TOPSIS Method Based on the Correlation Coefficient of Interval-Valued Intuitionistic Fuzzy Soft Sets and Aggregation Operators with Their Application in Decision-Making
Author(s) -
Rana Muhammad Zulqarnain,
Xiao Long Xin,
Muhammad Saqlain,
Waseem Asghar Khan
Publication year - 2021
Publication title -
journal of mathematics
Language(s) - English
Resource type - Journals
SCImago Journal Rank - 0.252
H-Index - 13
eISSN - 2314-4785
pISSN - 2314-4629
DOI - 10.1155/2021/6656858
Subject(s) - mathematics , topsis , soft set , fuzzy set , similarity (geometry) , ideal solution , interval (graph theory) , extension (predicate logic) , correlation coefficient , fuzzy logic , preference , mathematical optimization , data mining , artificial intelligence , statistics , computer science , combinatorics , operations research , physics , image (mathematics) , thermodynamics , programming language
The correlation coefficient between the two parameters plays a significant part in statistics. Furthermore, the exactness of the assessment of correlation depends upon information from the set of discourses. The data collected for various statistical studies are full of ambiguities.
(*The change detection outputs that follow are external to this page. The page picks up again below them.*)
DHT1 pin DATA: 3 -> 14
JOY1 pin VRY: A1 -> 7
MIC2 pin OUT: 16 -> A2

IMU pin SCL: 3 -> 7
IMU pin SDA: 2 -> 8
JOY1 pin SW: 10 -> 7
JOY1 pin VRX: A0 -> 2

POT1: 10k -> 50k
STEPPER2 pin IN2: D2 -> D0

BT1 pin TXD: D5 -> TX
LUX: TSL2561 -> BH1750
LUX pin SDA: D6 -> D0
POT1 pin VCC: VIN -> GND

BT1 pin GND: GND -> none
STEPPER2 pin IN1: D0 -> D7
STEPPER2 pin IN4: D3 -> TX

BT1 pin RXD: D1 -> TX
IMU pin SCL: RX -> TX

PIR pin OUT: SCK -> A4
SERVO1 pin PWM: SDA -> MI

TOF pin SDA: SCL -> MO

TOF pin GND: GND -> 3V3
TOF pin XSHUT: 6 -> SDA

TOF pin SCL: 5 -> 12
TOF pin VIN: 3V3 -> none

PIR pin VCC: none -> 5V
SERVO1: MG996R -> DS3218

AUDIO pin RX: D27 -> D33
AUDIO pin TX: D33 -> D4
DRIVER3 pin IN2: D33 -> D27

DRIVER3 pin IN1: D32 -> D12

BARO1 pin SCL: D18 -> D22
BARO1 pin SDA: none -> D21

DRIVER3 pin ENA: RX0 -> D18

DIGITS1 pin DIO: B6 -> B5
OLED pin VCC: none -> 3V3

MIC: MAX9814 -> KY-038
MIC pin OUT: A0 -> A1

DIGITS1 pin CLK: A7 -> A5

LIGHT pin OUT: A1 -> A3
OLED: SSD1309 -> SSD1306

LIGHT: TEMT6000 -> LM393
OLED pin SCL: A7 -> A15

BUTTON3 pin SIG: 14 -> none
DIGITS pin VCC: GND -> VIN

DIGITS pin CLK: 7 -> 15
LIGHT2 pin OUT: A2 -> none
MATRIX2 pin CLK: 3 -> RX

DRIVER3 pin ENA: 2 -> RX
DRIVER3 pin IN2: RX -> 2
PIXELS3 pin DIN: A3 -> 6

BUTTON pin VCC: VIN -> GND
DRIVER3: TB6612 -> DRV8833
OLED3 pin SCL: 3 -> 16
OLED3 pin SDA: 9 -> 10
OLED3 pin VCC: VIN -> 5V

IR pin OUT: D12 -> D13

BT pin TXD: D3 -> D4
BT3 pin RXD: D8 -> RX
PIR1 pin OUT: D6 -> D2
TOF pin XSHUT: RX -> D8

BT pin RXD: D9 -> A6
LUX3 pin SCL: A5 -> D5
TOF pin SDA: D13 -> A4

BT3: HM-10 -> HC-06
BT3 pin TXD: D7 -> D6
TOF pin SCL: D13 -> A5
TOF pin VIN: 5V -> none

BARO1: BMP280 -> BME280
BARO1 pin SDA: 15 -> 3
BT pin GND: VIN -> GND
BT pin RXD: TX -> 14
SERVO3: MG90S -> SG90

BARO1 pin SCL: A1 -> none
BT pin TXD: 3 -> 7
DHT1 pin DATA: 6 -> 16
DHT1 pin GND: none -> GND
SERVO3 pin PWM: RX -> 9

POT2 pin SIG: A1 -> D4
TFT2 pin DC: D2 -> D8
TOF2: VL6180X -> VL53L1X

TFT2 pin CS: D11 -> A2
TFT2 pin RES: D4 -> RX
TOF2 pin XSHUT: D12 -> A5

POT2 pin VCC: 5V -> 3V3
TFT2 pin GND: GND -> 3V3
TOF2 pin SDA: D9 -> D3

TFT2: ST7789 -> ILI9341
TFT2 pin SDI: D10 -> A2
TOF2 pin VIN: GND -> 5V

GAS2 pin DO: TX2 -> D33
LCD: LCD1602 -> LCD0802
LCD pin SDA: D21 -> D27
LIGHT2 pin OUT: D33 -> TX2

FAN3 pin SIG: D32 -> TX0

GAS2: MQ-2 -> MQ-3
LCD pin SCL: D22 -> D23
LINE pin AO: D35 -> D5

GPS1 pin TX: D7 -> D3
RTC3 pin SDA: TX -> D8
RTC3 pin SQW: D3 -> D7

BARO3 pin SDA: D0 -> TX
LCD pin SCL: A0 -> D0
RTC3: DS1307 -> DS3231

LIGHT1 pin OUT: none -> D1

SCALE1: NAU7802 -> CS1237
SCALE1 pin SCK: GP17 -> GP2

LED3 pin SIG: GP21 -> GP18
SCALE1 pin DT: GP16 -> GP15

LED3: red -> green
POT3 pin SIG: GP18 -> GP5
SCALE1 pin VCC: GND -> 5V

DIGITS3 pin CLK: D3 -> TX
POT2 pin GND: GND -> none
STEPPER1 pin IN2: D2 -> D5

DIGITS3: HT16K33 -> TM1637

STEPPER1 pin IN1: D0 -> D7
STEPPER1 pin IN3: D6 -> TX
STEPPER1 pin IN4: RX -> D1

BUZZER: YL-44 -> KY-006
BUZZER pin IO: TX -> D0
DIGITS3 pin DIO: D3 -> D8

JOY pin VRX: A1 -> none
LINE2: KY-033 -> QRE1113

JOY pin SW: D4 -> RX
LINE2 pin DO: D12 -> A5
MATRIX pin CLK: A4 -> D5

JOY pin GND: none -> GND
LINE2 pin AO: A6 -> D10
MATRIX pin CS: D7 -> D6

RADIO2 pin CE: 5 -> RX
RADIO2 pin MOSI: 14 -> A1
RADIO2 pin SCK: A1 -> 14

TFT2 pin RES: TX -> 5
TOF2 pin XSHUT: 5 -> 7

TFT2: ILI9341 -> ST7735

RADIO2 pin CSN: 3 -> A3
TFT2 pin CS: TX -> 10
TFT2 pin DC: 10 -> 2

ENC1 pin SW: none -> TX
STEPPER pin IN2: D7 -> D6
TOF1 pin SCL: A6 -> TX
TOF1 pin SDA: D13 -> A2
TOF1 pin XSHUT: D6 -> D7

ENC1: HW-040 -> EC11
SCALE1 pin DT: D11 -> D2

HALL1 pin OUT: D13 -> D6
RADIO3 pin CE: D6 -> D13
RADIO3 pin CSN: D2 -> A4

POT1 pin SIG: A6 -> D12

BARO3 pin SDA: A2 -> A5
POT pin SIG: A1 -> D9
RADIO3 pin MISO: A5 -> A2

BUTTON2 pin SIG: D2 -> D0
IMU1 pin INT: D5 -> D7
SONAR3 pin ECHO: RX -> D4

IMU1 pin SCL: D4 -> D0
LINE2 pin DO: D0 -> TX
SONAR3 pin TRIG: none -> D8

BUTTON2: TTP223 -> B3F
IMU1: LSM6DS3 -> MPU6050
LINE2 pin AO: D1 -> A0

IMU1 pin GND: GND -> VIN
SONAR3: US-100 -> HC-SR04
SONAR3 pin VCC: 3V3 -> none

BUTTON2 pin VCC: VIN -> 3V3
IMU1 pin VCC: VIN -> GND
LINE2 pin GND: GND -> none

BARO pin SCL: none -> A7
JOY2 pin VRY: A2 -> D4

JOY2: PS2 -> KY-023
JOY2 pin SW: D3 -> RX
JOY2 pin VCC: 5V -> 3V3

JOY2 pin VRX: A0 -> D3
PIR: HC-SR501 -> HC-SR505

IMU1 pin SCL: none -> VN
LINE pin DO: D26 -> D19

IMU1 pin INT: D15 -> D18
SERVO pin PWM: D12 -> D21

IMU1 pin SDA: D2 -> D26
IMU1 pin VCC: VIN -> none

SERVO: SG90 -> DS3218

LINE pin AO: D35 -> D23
The idea of interval-valued intuitionistic fuzzy soft sets is an extension of intuitionistic fuzzy soft sets that is used to express insufficient evaluation, uncertainty, and anxiety in decision-making. Intuitionistic fuzzy soft sets consider two different types of information, such as membership degree and nonmembership degree. In this paper, the concepts and properties of the correlation coefficient and the weighted correlation coefficient of interval-valued intuitionistic fuzzy soft sets are proposed. A prioritization technique for order preference by similarity to the ideal solution based on interval-valued intuitionistic fuzzy soft sets of correlation coefficients and the weighted correlation coefficient is introduced. We also proposed interval-valued intuitionistic fuzzy soft weighted average and interval-valued intuitionistic fuzzy soft weighted geometric operators and developed decision-making techniques based on the proposed operators. By using the developed techniques, a method for solving decision-making problems is proposed. To ensure the applicability of the proposed methods, an illustrative example is given. Finally, we present a comparison of some existing methods with our proposed techniques.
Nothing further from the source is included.